OSA is common among patients with resistant hypertension,36 and this syndrome should be investigated in patients with poorly controlled hypertension who report snoring, witnessed apnoea, or frequent sleepiness during the day. Conversely, in patients with resistant hypertension, the symptoms of OSA are frequently minimized or atypical, and a polysomnographic examination is required to confirm the diagnosis. Aldosterone misregulation might contribute to both high BP and OSA: an intriguing hypothesis is that excess aldosterone, which is common in patients with OSA, might promote accumulation of fluid within the neck, thus increasing upper airway resistance.37 Therapy with continuous positive airway pressure has been shown to moderately lower BP values in small, short-term, randomized trials.38 Resistant hypertension and OSA share common risk factors. Alternatively, OSA may directly contribute to poor BP control through increased sympathetic tone, reduced baroreflex sensitivity, endothelial dysfunction, and impaired ion metabolism.39

Neurogenic hypertension

Ample evidence exists for the involvement of sympathetic nervous system activity in the development of primary hypertension.40 Reduced sensory neuron activity from the kidney to the central nervous system reduces the sympathetic activity to the heart, kidneys, and resistance vessels.

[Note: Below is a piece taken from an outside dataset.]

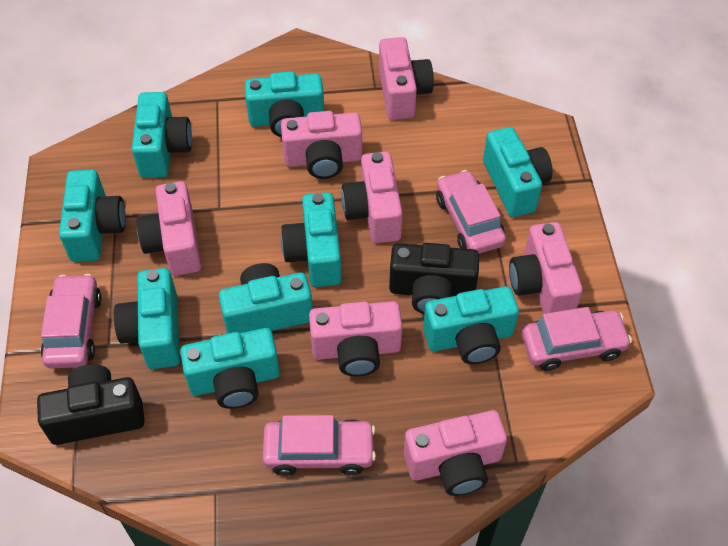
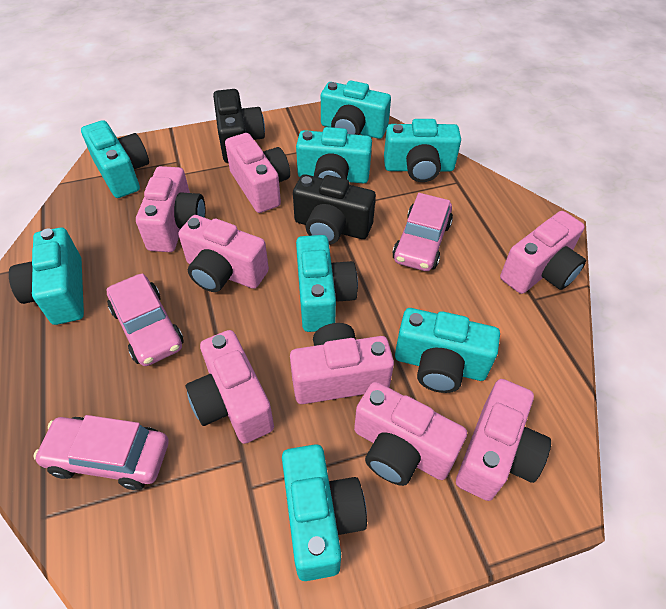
pink camera: 7 -> 8
pink car: 4 -> 3
turquoise camera: 9 -> 8

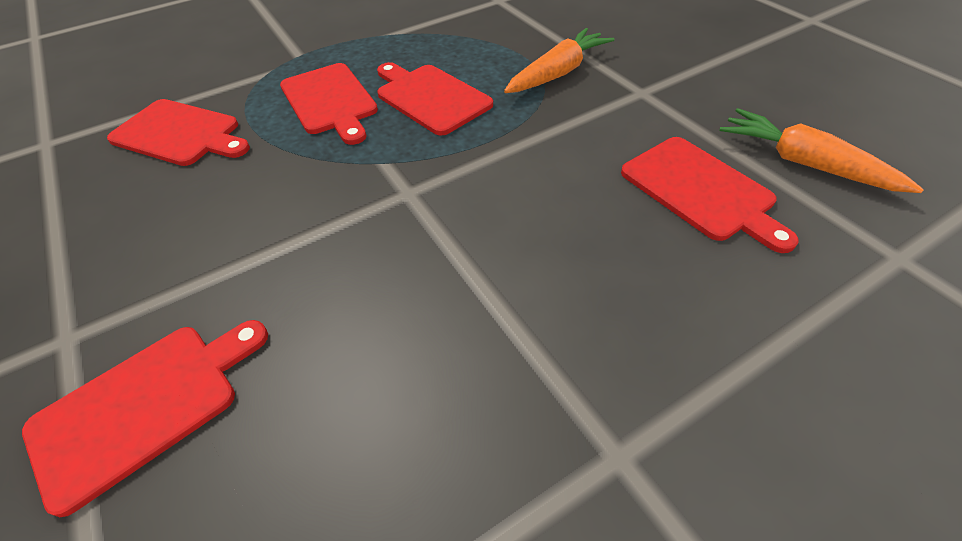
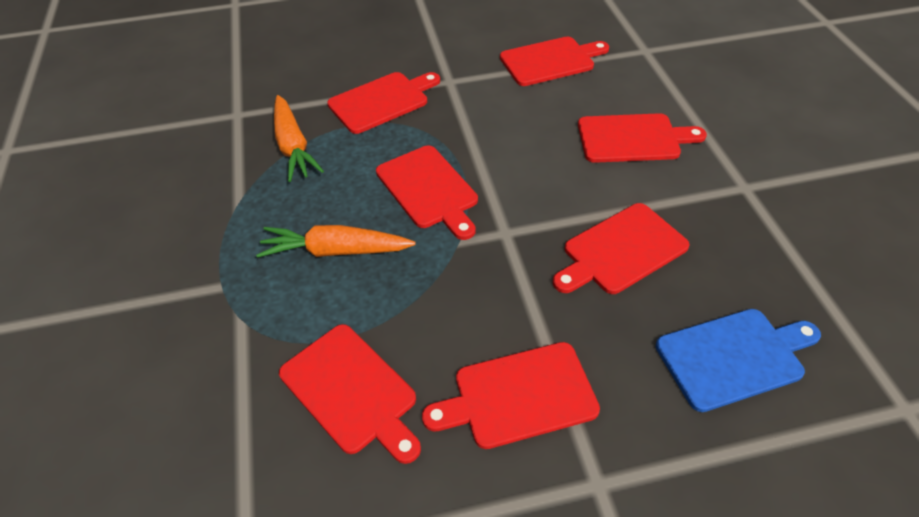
blue cutting board: 0 -> 1
red cutting board: 5 -> 7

The positive effects of renal sympathetic denervation on BP control in patients with hypertension uncontrolled with three or more drugs affirms the increased activity of the sympathetic nervous system as the main cause of resistance to medication.41 However, the effectiveness of drugs that block the sympathetic nervous system on BP control in patients unresponsive to antihypertensive therapy has not been examined.

Conclusions

Many patients initially diagnosed with hypertension are unresponsive to standard therapy owing to a series of extrinsic factors and underlying conditions. Some of these parameters, such as race, age, and sex, are immutable.42 Clinicians and patients need to work together to improve BP control. A correct and reliable evaluation of BP values in various settings (home, office, and ambulatory), fighting the clinical inertia that often characterizes daily practice, and encouraging patient compliance to medical therapy using a multifaceted approach can all improve clinical outcomes. Inadequate drug combinations and suboptimal dosing can lead to ineffective drug use. Managing clinical conditions that promote resistant hypertension, such as obesity and type 2 diabetes, whose prevalence is reaching epidemic proportions worldwide, is likely to require a global effort, with nutritional habits at the centre of health policy, and health workers and governments working together. Addressing these issues can facilitate better management of hypertension that is apparently unresponsive to treatment before classifying patients as having genuine 'resistant' hypertension. Once resistant hypertension has been correctly diagnosed, an accurate therapeutic strategy should include a strongly personalized treatment plan including lifestyle, dietetic, and pharmacological treatment, as well as careful follow-up.